If you're constantly experiencing a level of distress that is disproportionate to the challenges you are facing, you may be suffering from an anxiety disorder. Determining whether you are experiencing standard, every day anxiety or a disorder is an important aspect of choosing a treatment approach that will be successful.
Many different factors contribute to the development of an anxiety disorder, and characteristics of these disorders differentiate them from regular anxious feelings.
In this article, we explore the causes of anxiety and anxiety disorders and explain the criteria professionals such as psychologists or doctors would use to decide whether your problem is every day, garden-variety anxiety or an anxiety disorder. Read on to learn more.
Causes of Anxiety
Challenges, stressors and threats of all sorts rightly cause anxiety. Here are some examples of everyday experiences that can cause anxiety:
Difficult interactions, such as a stressful personal relationship, a difficult job, excessive pressure at school or financial worries contribute a great deal to overall feelings of anxiety.
Environmental factors actual physical factors such as poor air quality, low levels of oxygen, excessive noise, uncomfortable/unhealthy room temperature can cause feelings of anxiety.
Trauma or stress can cause altered brain structure and chemistry. The result can be that people who have experienced severe trauma or stress may have more vigorous reactions to anxiety triggers than people who have not had these negative and experiences.
Medical complications can also lead to or exacerbate an anxiety. For example, one common side effect of some types of prescription medications is anxiety. Disease symptoms or worry about a serious medical condition can also cause anxiety. Lifestyle changes that serious health conditions may necessitate may also be sources of anxiety.
Drugs, alcohol or tobacco use can cause anxiety. Likewise, withdrawal from these substances can be a source of anxiety.
Events out of your control will naturally cause you to feel anxious. You have no control over what your partner or your employer or your friends may do, but the actions of others can certainly cause you worry and anxiety.
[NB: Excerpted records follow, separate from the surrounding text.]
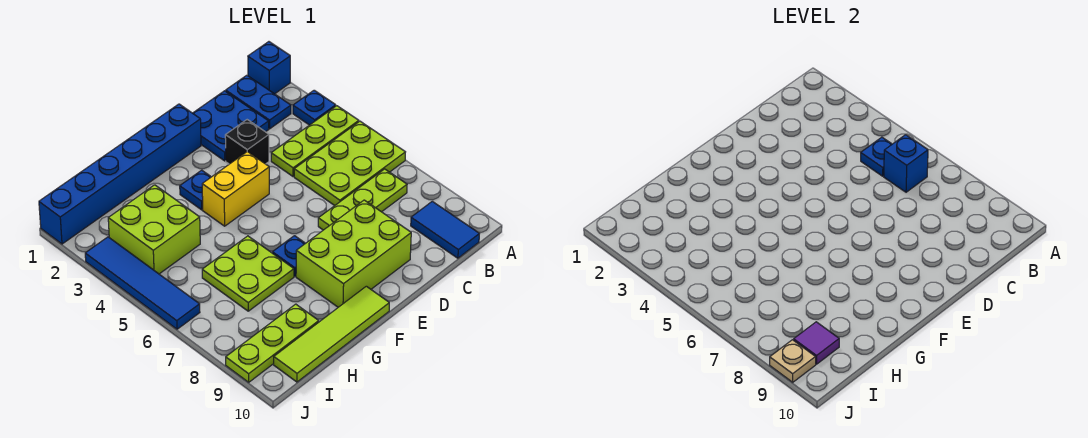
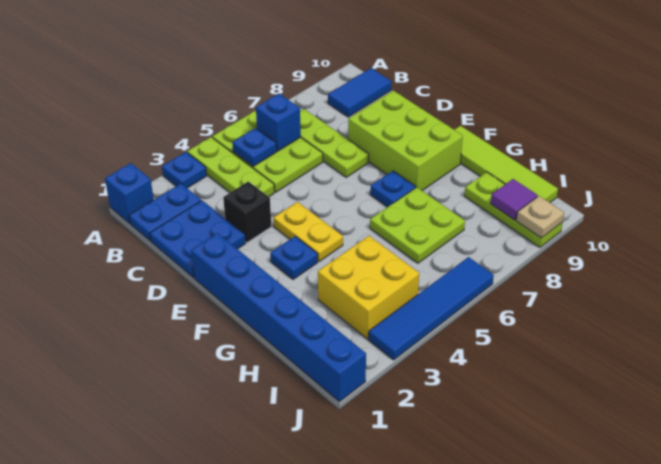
yellow brick E4:F4 level 1 -> yellow plate E4:F4 level 1
lime brick H3:I4 level 1 -> yellow brick H3:I4 level 1

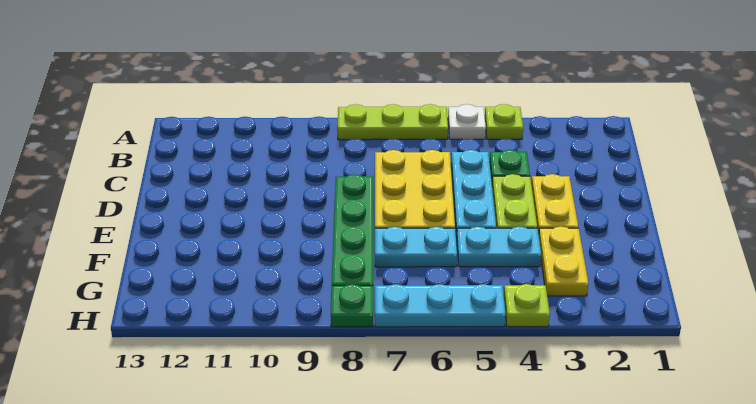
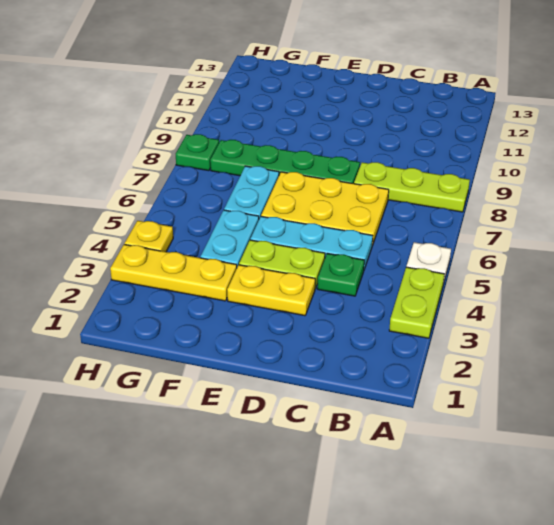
lime plate A4 level 1 -> lime plate A3:A4 level 1
lime plate A6:A8 level 1 -> lime plate A8:C8 level 1
yellow plate F3:G3 level 1 -> yellow plate F3:H3 level 1
lime plate H4 level 1 -> yellow plate H4 level 1
cyan plate H5:H7 level 1 -> none

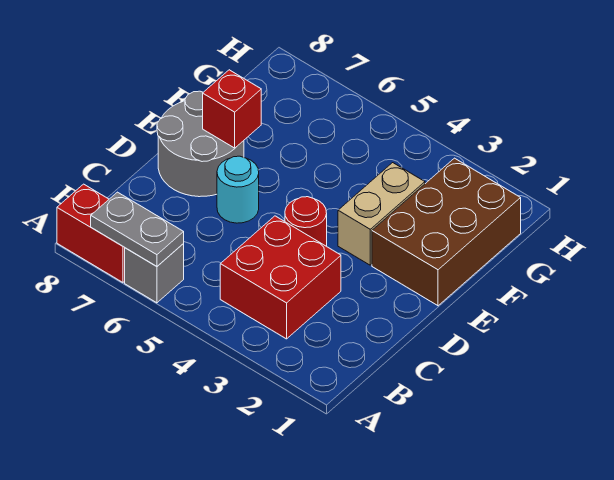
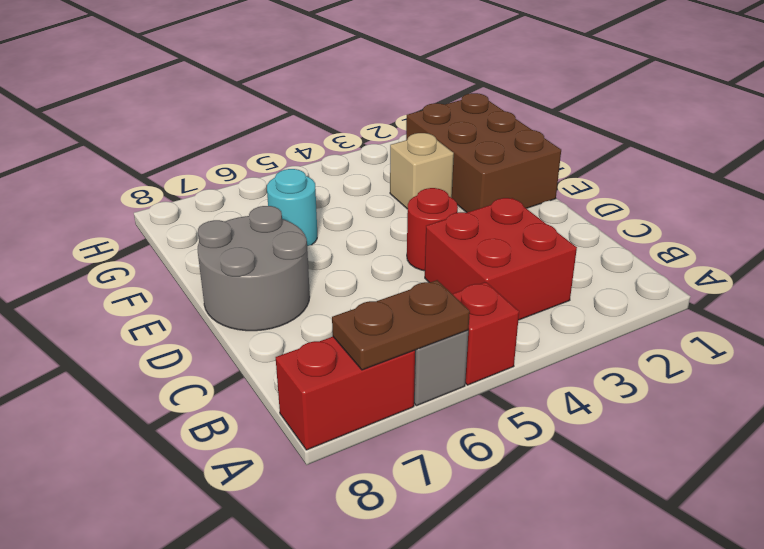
grey plate A6:A7 level 2 -> brown plate A6:A7 level 2
cyan round brick D6 level 1 -> cyan round brick F6 level 1
tan brick E3:F3 level 1 -> tan brick F3 level 1
red brick E7 level 2 -> red brick A5 level 1

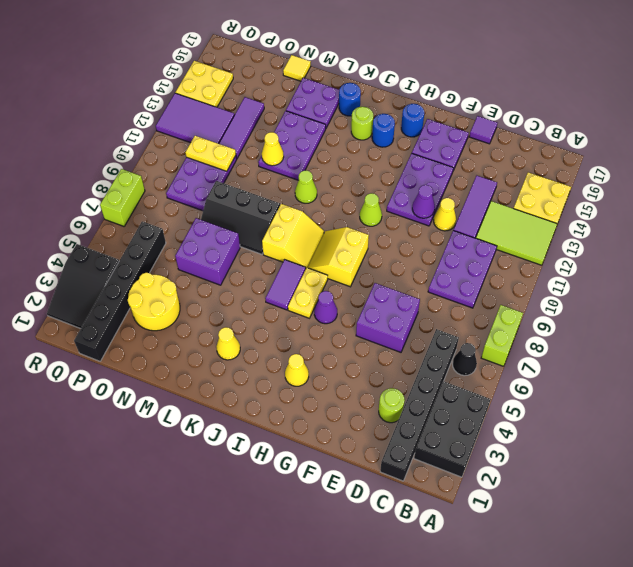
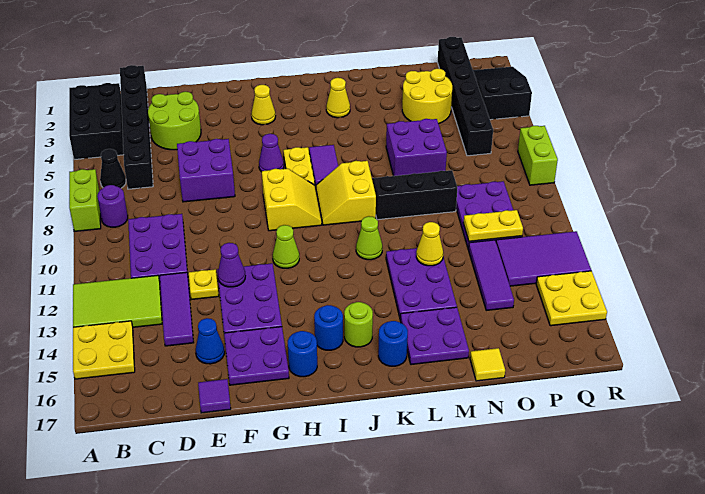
none -> purple round brick B8 level 1
lime round brick D3 level 1 -> lime round brick D3:E4 level 1
yellow cone E12 level 1 -> yellow plate E12 level 1
none -> blue cone E15 level 1

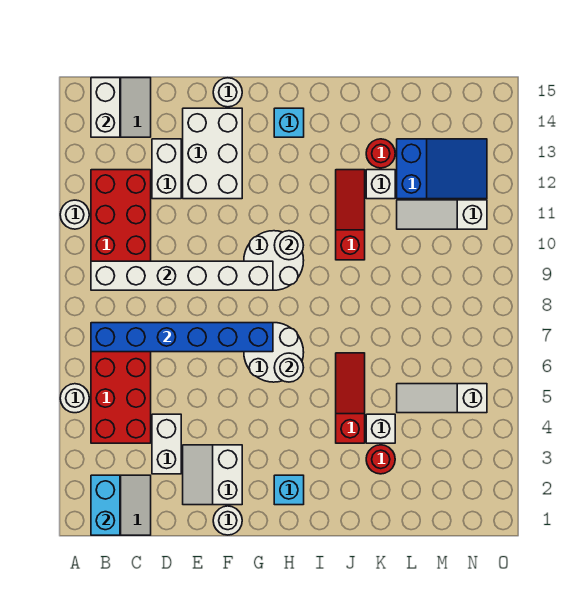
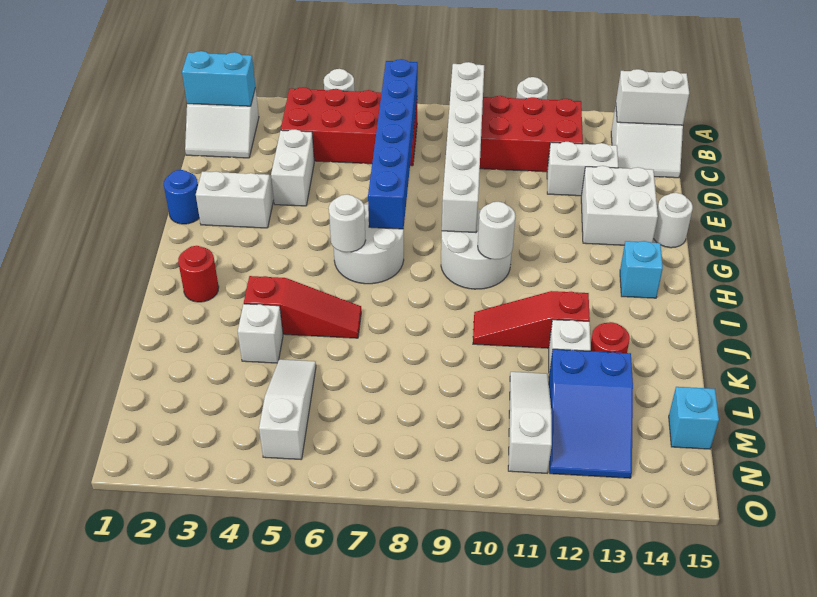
white brick D3:D4 level 1 -> white brick D4:E4 level 1
white brick E12:F14 level 1 -> white brick E13:F14 level 1
white round brick F1 level 1 -> blue round brick F1 level 1
cyan brick H2 level 1 -> cyan brick M15 level 1
red slope J10:J12 level 1 top 10 -> red slope J10:J12 level 1 top 12
red round brick K3 level 1 -> red round brick I2 level 1

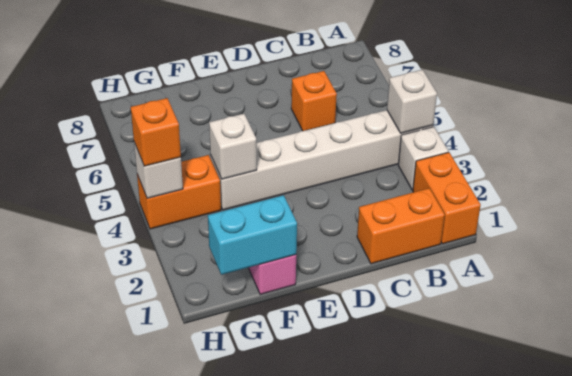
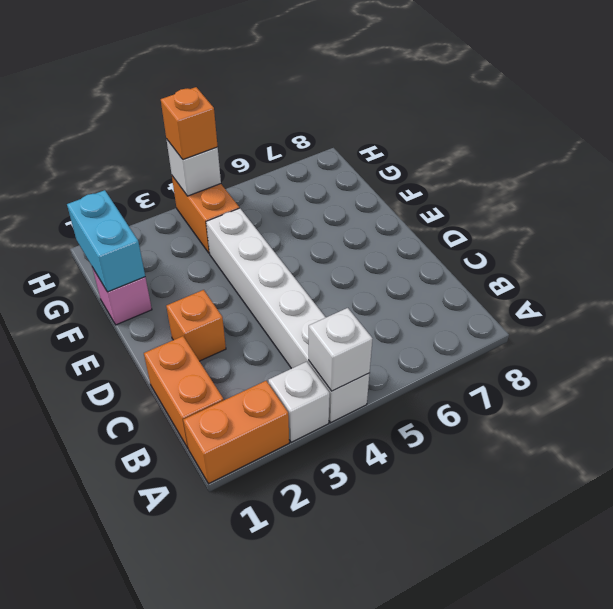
orange brick C6 level 1 -> orange brick D2 level 1
white brick F4 level 2 -> none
It's important to realize that the only control you have over external stimuli is your own response to it.
These circumstances can also play off one another to make matters even worse. For example, if you're experiencing stress in your relationship, you may feel tempted to self medicate by using illicit drugs or drinking alcohol. Doing this will increase your anxiety level and cause even more complications.
Any one of the conditions listed above can cause standard, every day anxiety. When you are facing a combination of these problems, your anxiety level may be multiplied out of proportion. When this happens, you may be considered to have an anxiety disorder.
An anxiety disorder doesn't simply result from a single, simple factor or source of anxiety. Instead, a disorder is characterized by the presence of a complex, constellation of causes.
Genetic predisposition may also contribute greatly to the development of an anxiety disorder. If members of your family experience high levels of anxiety and/or have been diagnosed with having an anxiety disorder, you are more likely to have one as well.
How Can You Tell If You Have Anxiety or an Anxiety Disorder?
If you're experiencing a high level of anxiety most of the time and it's interfering with your activities of daily living, you may very well have an anxiety disorder. On the other hand, you may have good reason to have a high level of anxiety.
Only a consultation with your doctor or psychiatrist can help you determine with certainty whether you are experiencing simple, justifiable anxiety or a full-blown anxiety disorder. A medical doctor or psychiatrist can run a full battery of tests to make a solid diagnosis.
When you visit your doctor or psychiatrist, he or she will talk with you about your personal and family history and perform a complete physical exam. Your medical professional may also order some lab tests to determine if there is a physical, hormonal or neurological cause for your feelings of anxiety.
Depending on the results of your interview, exam and lab work, your medical professional may inform you that you're experiencing generalized anxiety disorder (GAD). Here are the 3 criteria for this disorder:
- 1You must be experiencing problems keeping control of the amount that you worry.
- 2You must have experienced a great deal of anxiety and worry regarding a number of activities or events more often than not for a minimum of six months.
- 3You must have been experiencing a minimum of three symptoms of anxiety most of the time during the past six months.
Here are the symptoms your doctor will look for in making this diagnosis:
Your doctor will determine whether or not these symptoms are causing interference with your activities of daily living. For example, if your anxiety is causing you to miss school or work you may very well be experiencing an anxiety disorder.
In the final analysis, if you're simply feeling anxious about single, identifiable stressors and your anxiety resolves when the event is over, you are probably just experiencing standard anxiety.
If you are disproportionately anxious more often than not about events that should not normally cause extreme anxiety, you may very well have an anxiety disorder.
What Can You Do About Anxiety?
The good news is that whether you are experiencing simple anxiety or an anxiety disorder, you can help yourself a lot with good self care. Be sure to eat right, stay hydrated, exercise regularly, avoid drugs, alcohol and tobacco and get plenty of good sleep. These smart, simple steps can have a tremendous effect on anxiety symptoms.
If your doctor diagnoses an anxiety disorder, he or she may also recommend counseling, behavioral therapy and/or medication to help you overcome your anxiety.